Considering how bad they are at hiring, there should be very competent people there.

> As a telecommuter, your application will need to be particularly strong to make up for what the company risks and loses by not having you in the office -

Which is, almost nothing, unless they are not set up for remote work, which every minimal competent company today is/should be.

> if it isn't, a big company won't take the risk on you.

Tell that to Red Hat. A big majority of their development positions (if not all) are remote.

1 comments

> Considering how bad they are at hiring, there should be very competent people there.

The company under discussion at Google. They're great at hiring, at least by their metrics: they have thousands of the world's best engineers.

> Which is, almost nothing, unless they are not set up for remote work, which every minimal competent company today is/should be.

You're ignoring context again. Patrick Pichette, CFO of Google, said regarding the number of telecommuters: "as few as possible." In my response, I was addressing that comment by pointing out it implies the company is equipped to work with telecommuters but sees telecommuting as a disadvantage.

> Tell that to Red Hat.

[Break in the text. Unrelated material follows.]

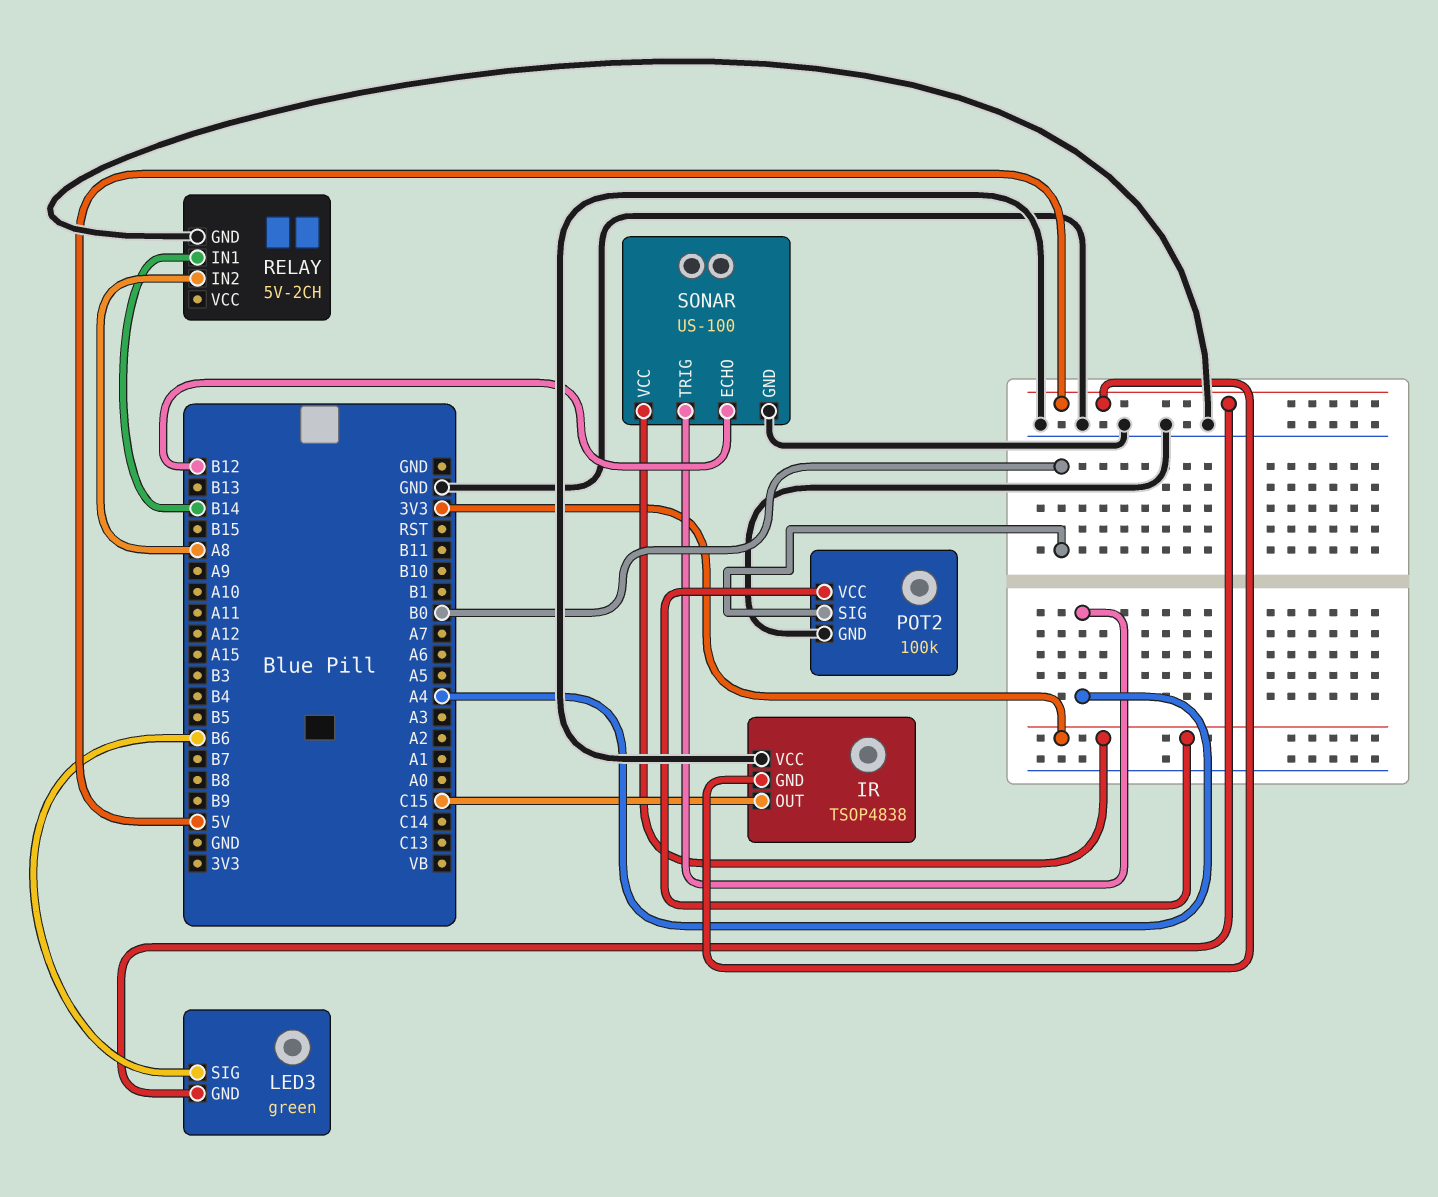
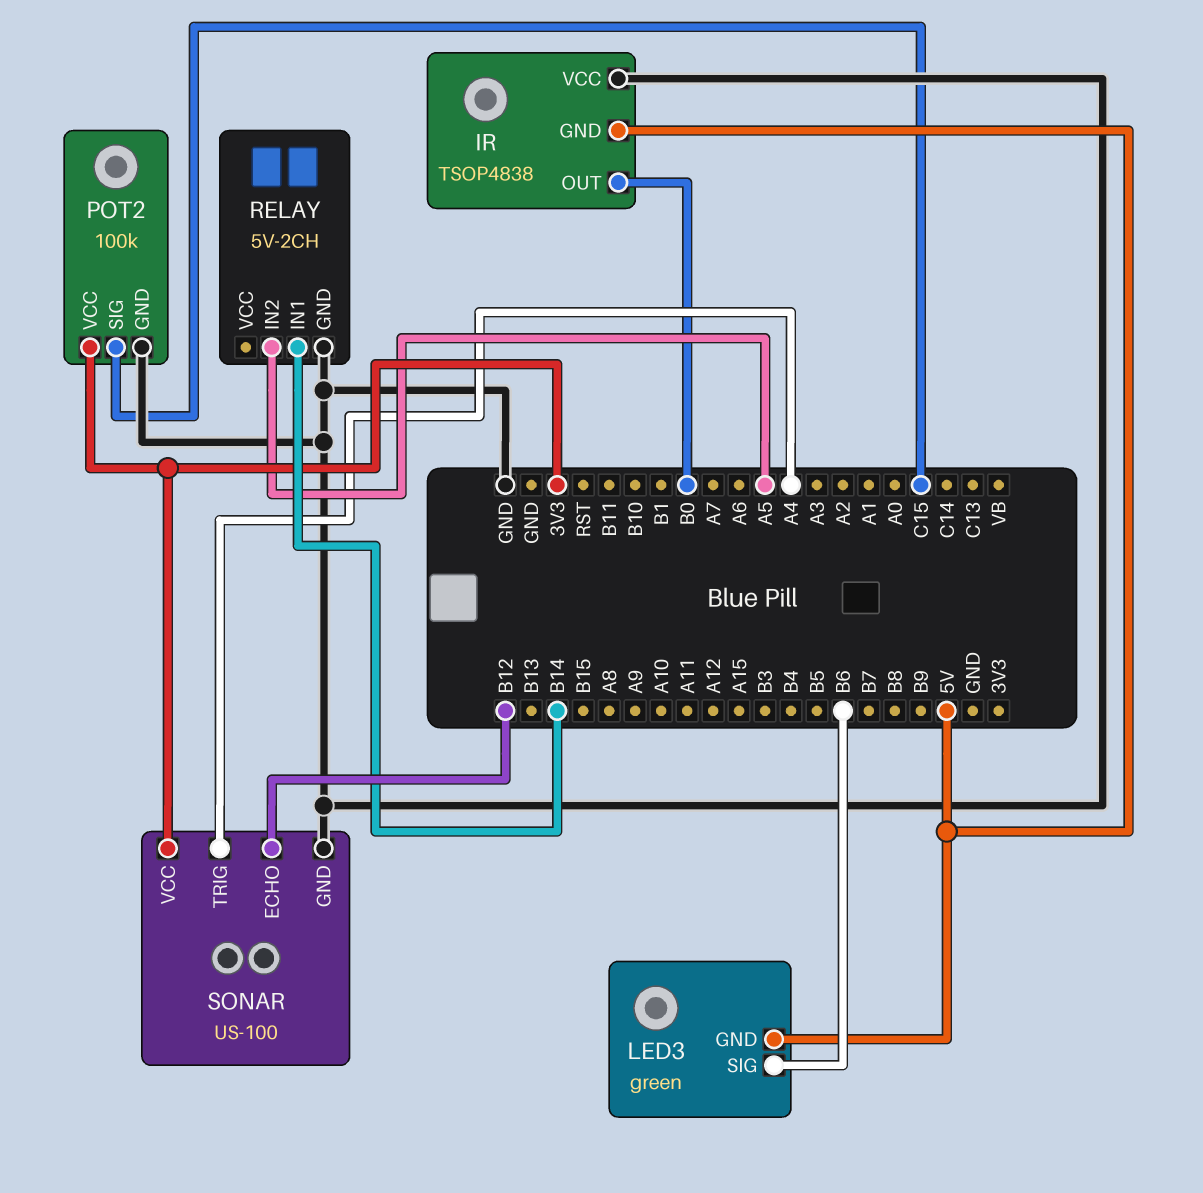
IR pin OUT: C15 -> B0
POT2 pin SIG: B0 -> C15
RELAY pin IN2: A8 -> A5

A big majority of their development positions (if not all) are remote.

Red Hat is a great example of a company whose unique business model lets them rely heavily on remote developers. It's unsurprising given the work they do: they take existing open-source software and package it, maintain it, and support it. This is work that can be largely done independently. They don't write OSes like the biggest software giants do - they keep the lights running for Linux, the FOSS community's shared OS.

Red Hat is an open-source utility company, and their margins (~10% - one of the lowest in software) reflect that. Few think there's room for many such large companies, given that Red Hat has only just hit $1b in revenue last year (woohoo!).

>The company under discussion at Google. They're great at hiring, at least by their metrics

Yes, I know about the context. "At least by their metrics" which can be good, but certainly not great. To be fair they have a never ending flood of candidates and have to deal with that.

But the main issue is that it only gets candidates with a very narrow set of skills.

"it implies the company is equipped to work with telecommuters but sees telecommuting as a disadvantage"

Not necessarily, it can be a one-off setup for the few telecommuters.

"It's unsurprising given the work they do: they take existing open-source software and package it, maintain it, and support it. This is work that can be largely done independently. They don't write OSes like the biggest software giants do - they keep the lights running for Linux, the FOSS community's shared OS."

You are underestimating heavily what Red Hat does. Especially the amount of development that goes there.